No matter how I decide whether to allow it or not. he always jumps into this part:
if (status! ==' granted') {
alert (' no')
return;
}
than i tried the code from the website:
import { Permissions, Notifications } from 'expo';
import Api from './api';
export default async function registerForPushNotificationsAsync() {
const { status: existingStatus } = await Permissions.getAsync(
Permissions.NOTIFICATIONS
);
let finalStatus = existingStatus;
// only ask if permissions have not already been determined, because
// iOS won't necessarily prompt the user a second time.
if (existingStatus !== 'granted') {
// Android remote notification permissions are granted during the app
// install, so this will only ask on iOS
const { status } = await Permissions.askAsync(Permissions.NOTIFICATIONS);
finalStatus = status;
}
// Stop here if the user did not grant permissions
if (finalStatus !== 'granted') {
return;
}
// Get the token that uniquely identifies this device
let token = await Notifications.getExpoPushTokenAsync();
alert('api')
Api.patchUser({pushToken: token});
};
This device has rejected giving permissions to send notifications.
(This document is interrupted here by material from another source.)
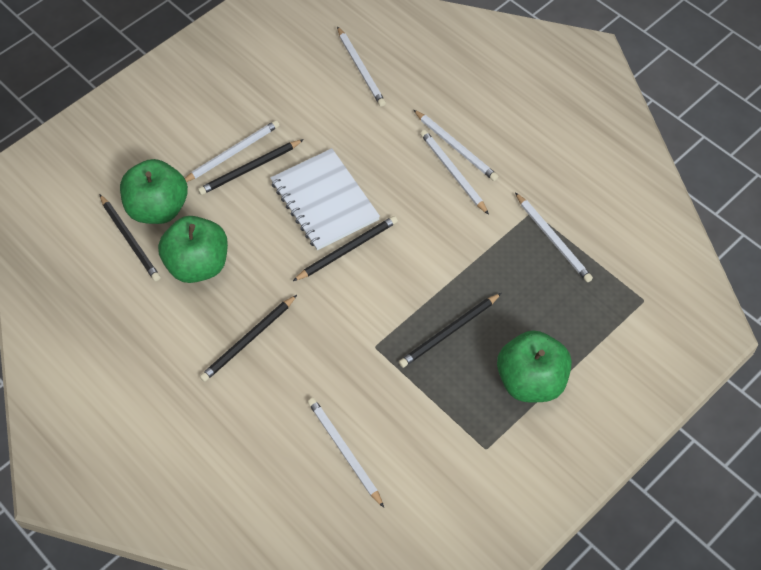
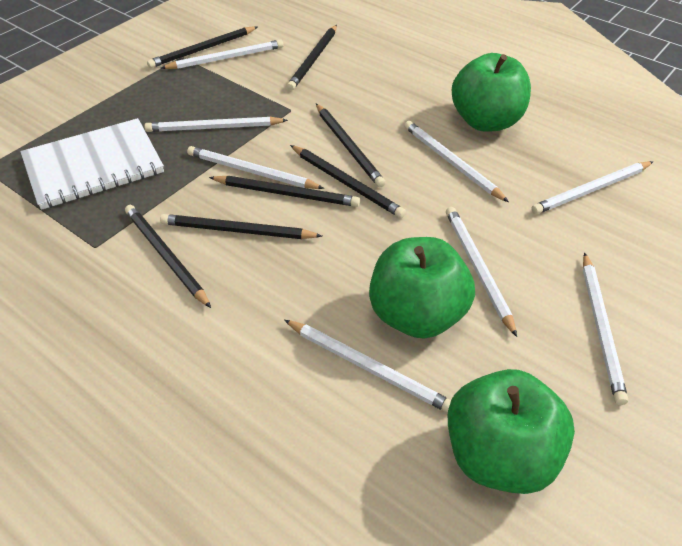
black pencil: 5 -> 7
white pencil: 6 -> 8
You need to open the Settings for the app (manually like a non-developer would) and enable notifications. This is how mobile (specifically iOS) works.
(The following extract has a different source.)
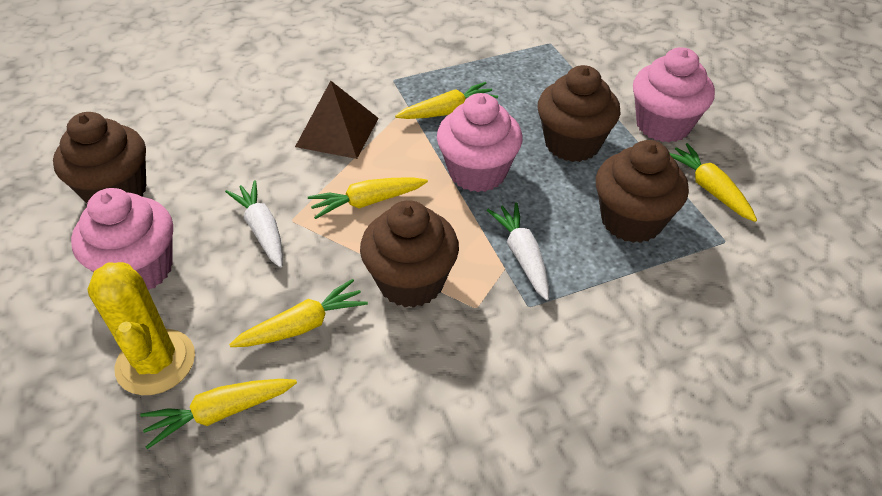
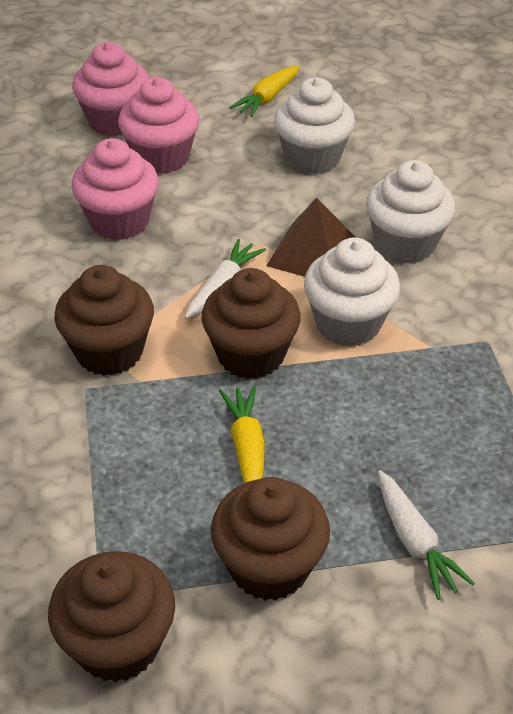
white cupcake: 0 -> 3
yellow cactus: 1 -> 0
yellow carrot: 5 -> 2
On a real android device it works very well, but on iOS simulator the status returned by Permissions.getAsync(Permissions.NOTIFICATIONS) or Permissions.askAsync(Permissions.NOTIFICATIONS) is always undetermined, even after I approved the permission.
if you run the app on iOS, look at the console (redux logger is configured) you will see that status dispatched with the actionSET_NOTIFICATION_ASKED_PERMISSION is undetermined.